Eating more saturated fat increases blood cholesterol levels.
Therefore saturated fat causes heart disease by increasing
blood cholesterol levels.”
To be plausible
Just complex enough to be plausible to doctors, and just simple enough to neatly package the story for the public. But as computer programmers like to say, “Garbage in, garbage out.” The enormous complexity and interplay between food and biology often defies our ability to model it, let alone tinker with it by introducing purified or synthetic foodstuffs. Statistician Nassim Taleb, who focuses on randomness, probability, and uncertainty, and who predicted the 2008 financial crisis, makes no bones about it:
Much of the local research in experimental biology, in Spite of its seemingly “scientific” and evidentiary attributes. A healthy heart fails a simple test of mathematical rigor. This means we need to be careful of what conclusions we can and cannot make about what we see, no matter how locally robust it seems. It is impossible, because of the curse of dimensionality, to produce information about a complex system. From the reduction of conventional experimental methods in science impossible.
In other words, given the incredible complexity of our bodies and our relatively limited scientific tools, we should be intensely skeptical of any rapid, engineered change to our food supply. When the US government stepped in and skimmed the fat off the American diet, our leaders fell into precisely this trap: prematurely applying flawed scientific observations to policy.
Hoping to put the final nail in the coffin for saturated fat, Ancel Keys set up what appeared to be a gold-standard study: a large, long-term, double-blind randomized, controlled trial called the Minnesota Coronary Survey. If you recall from Keys was an epidemiologist. The studied associations in health and disease among large groups of people.
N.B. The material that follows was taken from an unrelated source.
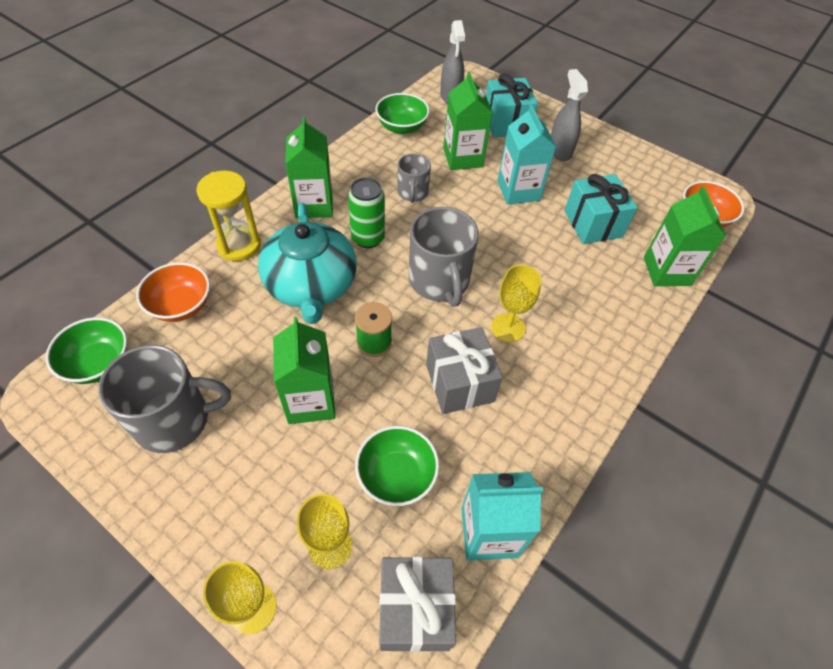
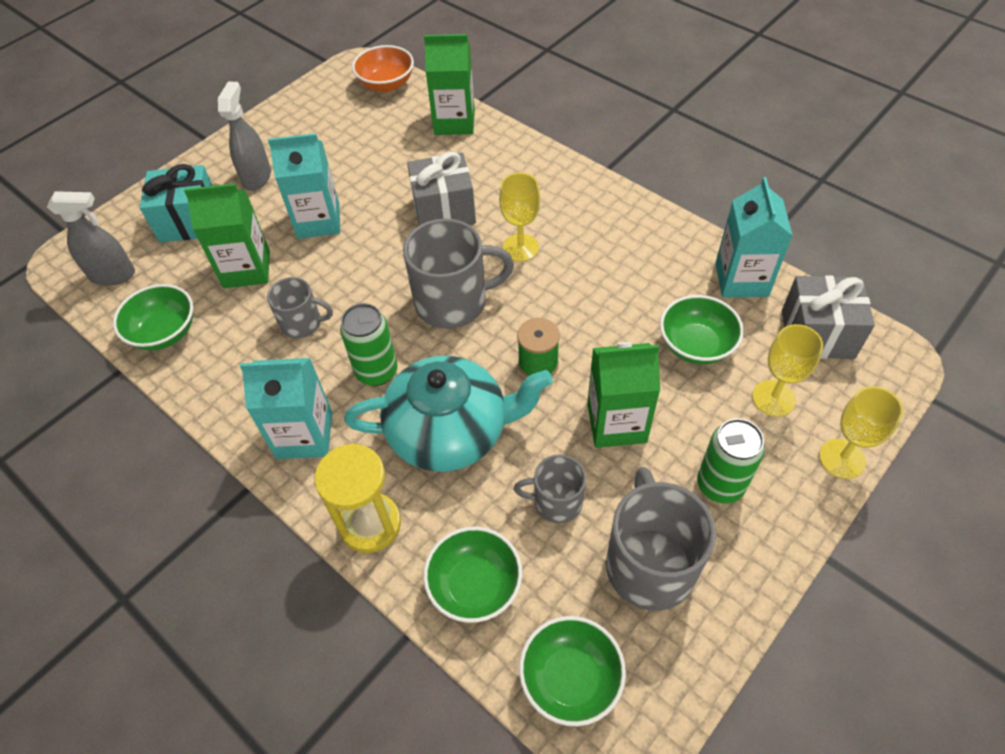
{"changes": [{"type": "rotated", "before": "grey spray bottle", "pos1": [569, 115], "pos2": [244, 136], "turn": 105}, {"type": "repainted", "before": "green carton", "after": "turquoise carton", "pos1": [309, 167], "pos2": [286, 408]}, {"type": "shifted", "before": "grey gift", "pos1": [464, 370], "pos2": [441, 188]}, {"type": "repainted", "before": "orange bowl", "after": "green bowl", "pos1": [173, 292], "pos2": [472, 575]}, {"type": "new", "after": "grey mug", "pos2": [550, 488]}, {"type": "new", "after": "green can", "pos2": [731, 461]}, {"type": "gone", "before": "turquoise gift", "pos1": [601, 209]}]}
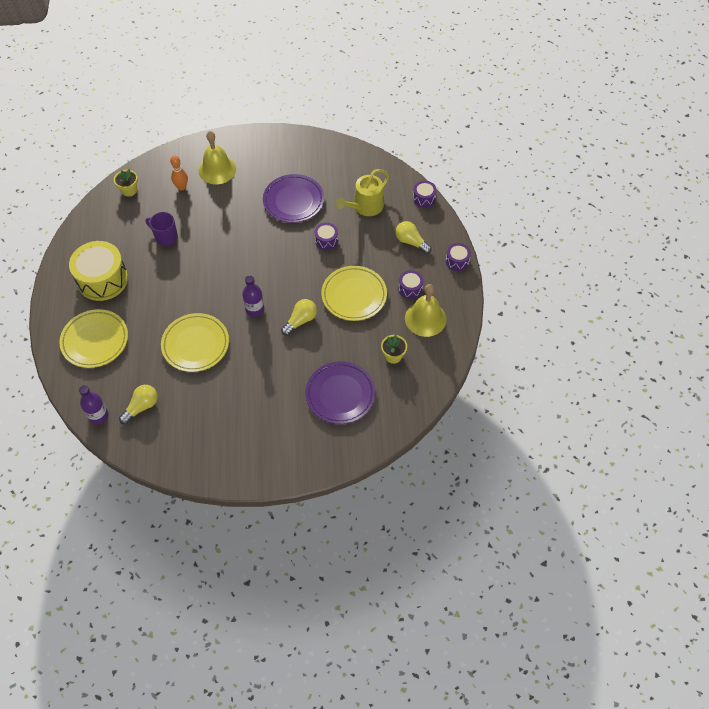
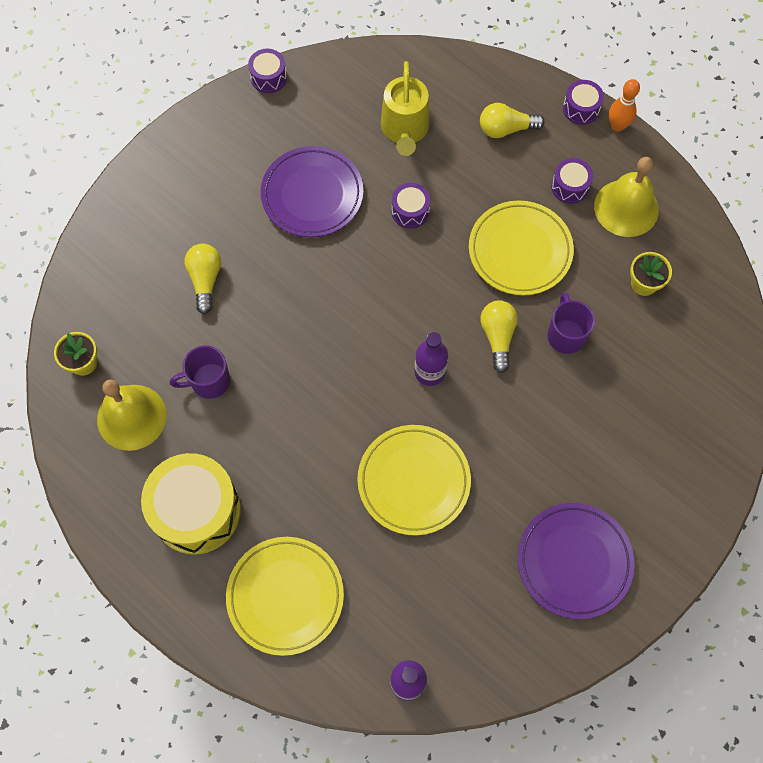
{"changes": [{"type": "shifted", "before": "yellow bell", "pos1": [217, 157], "pos2": [132, 415]}, {"type": "shifted", "before": "yellow light bulb", "pos1": [138, 404], "pos2": [202, 279]}, {"type": "shifted", "before": "purple drum", "pos1": [425, 194], "pos2": [267, 71]}, {"type": "shifted", "before": "purple plate", "pos1": [340, 392], "pos2": [576, 561]}, {"type": "new", "after": "purple mug", "pos2": [571, 323]}, {"type": "shifted", "before": "orange bowling pin", "pos1": [179, 172], "pos2": [624, 105]}]}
This experiment, which involved more than nine thousand institutionalized mental patients, was his chance to prove that the link between saturated fat and heart disease was a causal one, with an ironclad, rock-solid study design.
Keys and colleagues put subjects on one of two diets. The control diet mimicked the Standard American Diet, with 18 percent of calories coming from saturated fat. The “intervention” diet contained only half that healthy heart. An amount that was in line with the nutritional recommendations made by the American Heart Association. Even corn-oil-“filled” beef, milk, and cheeses.
Max Planck, a Nobel Prize–winning physicist, once remarked that “science advances one funeral at a time,”. Referring to the obstinacy of overbearing and fiercely territorial scientific personalities. This was borne out when, almost thirty years after the initial publication date of the Minnesota Coronary Survey. Researchers from the National Institutes of Health and the University of North Carolina discovered unpublished data packed in boxes. In the basement of one of the study’s now-deceased coauthors—a close colleague of Ancel Keys.
What did the researchers find in this long-buried data? Upon reanalysis, it seemed the corn oil did have an effect on the healthy heart of participants. But it wasn’t a good one: there was an overall 22 percent higher risk of death for every 30 mg/dl drop in serum cholesterol. The corn oil group also had two times. As many heart attacks over the five-year period compared to the saturated fat group.
Even though the corn oil lowered their cholesterol, they were actually having much worse health outcomes!. The takeaway from this shocking data is that corn. Other processed oils (and sugar) are likely much more damaging to your blood vessels than saturated fat. How damaging? Just picture taking a microscopic crème burley torch to your arteries, and you’ll get the idea.
The end result of atherosclerosis looks exactly like fried chicken skin. As physician Cate Shanahan vividly describes in her insightful book Deep Nutrition. You’ll be dead, but, you’ll have lower cholesterol.